Strawberry-Rhubarb Gin Sour

 This is adapted slightly from Leite’s Culinaria; I had made a strawberry-infused gin a couple of weeks ago and thought that this could only be a positive change to the recipe. The strawberry gin is gorgeous in a gin and tonic as well; it keeps forever so no need to worry about finishing it quickly (although I don’t think you’ll have it hanging around for too long). I also use less of the rhubarb syrup because I don’t like an overly sweet drink. You can start with less and always add more if you like it sweeter. I made this drink both with strawberry-rhubarb syrup and the rhubarb syrup recipe that follows. Either is delicious. Any unused syrup can be frozen.

Strawberry-infused gin:
1.5 L gin (I actually used the Kirkland gin)
500 grams strawberries, sliced
Combine in a container with a tight fitting lid and let steep for 1 week; strain out the gin.

Rhubarb Syrup:
1 lb rhubarb, sliced
1 cup sugar
2 cups water
Optional flavorings: vanilla bean, citrus zest, cardamom pods, juniper berries (I didn’t use any but will try one or two at some point)

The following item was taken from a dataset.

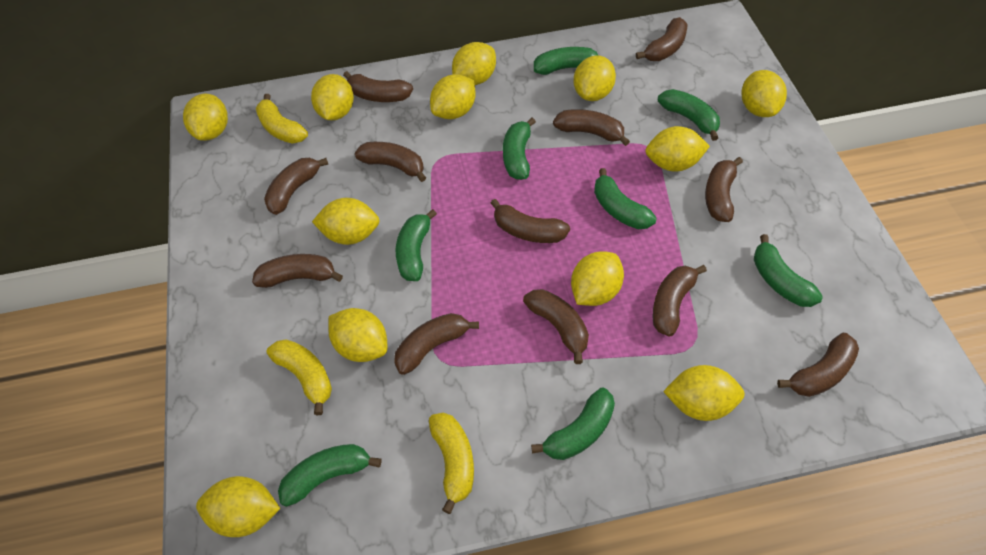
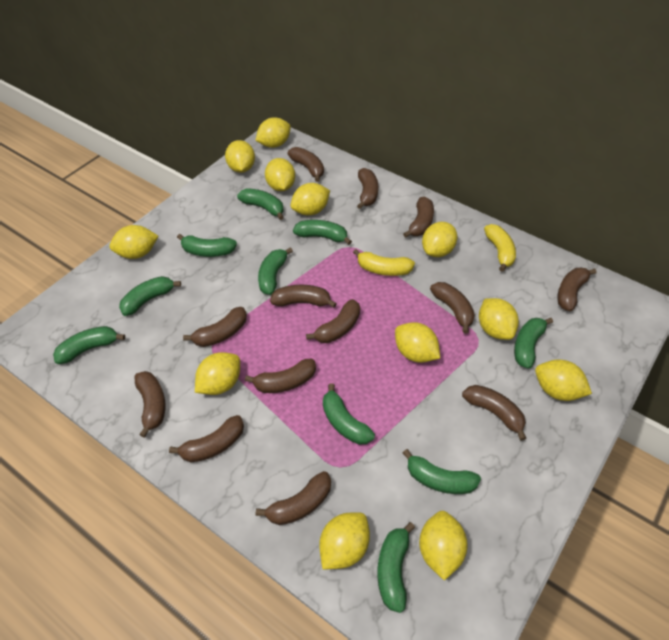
brown banana: 12 -> 13
green banana: 8 -> 10
yellow banana: 3 -> 2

Place all ingredients in a heavy saucepan and bring to a boil; lower the heat so that the mixture continues to boil gently for around 20 minutes. Remove from heat and allow to cool to room temp. Strain and press down on the solids to extract all the syrup.

3 oz. strawberry gin
2 oz. rhubarb syrup (or Strawberry-rhubarb syrup)
1 1/2 oz. freshly squeezed lemon juice
a dash of rhubarb bitters
rhubarb and lemon for garnish

Combine in a shaker filled with ice and shake for a good 30 seconds; strain into a pretty cocktail glass (chilled in the freezer if you can remember to do this ahead of time- which I never can but wish I did) and give it a couple dashes of rhubarb bitters. Garnish and enjoy. This makes two cocktails.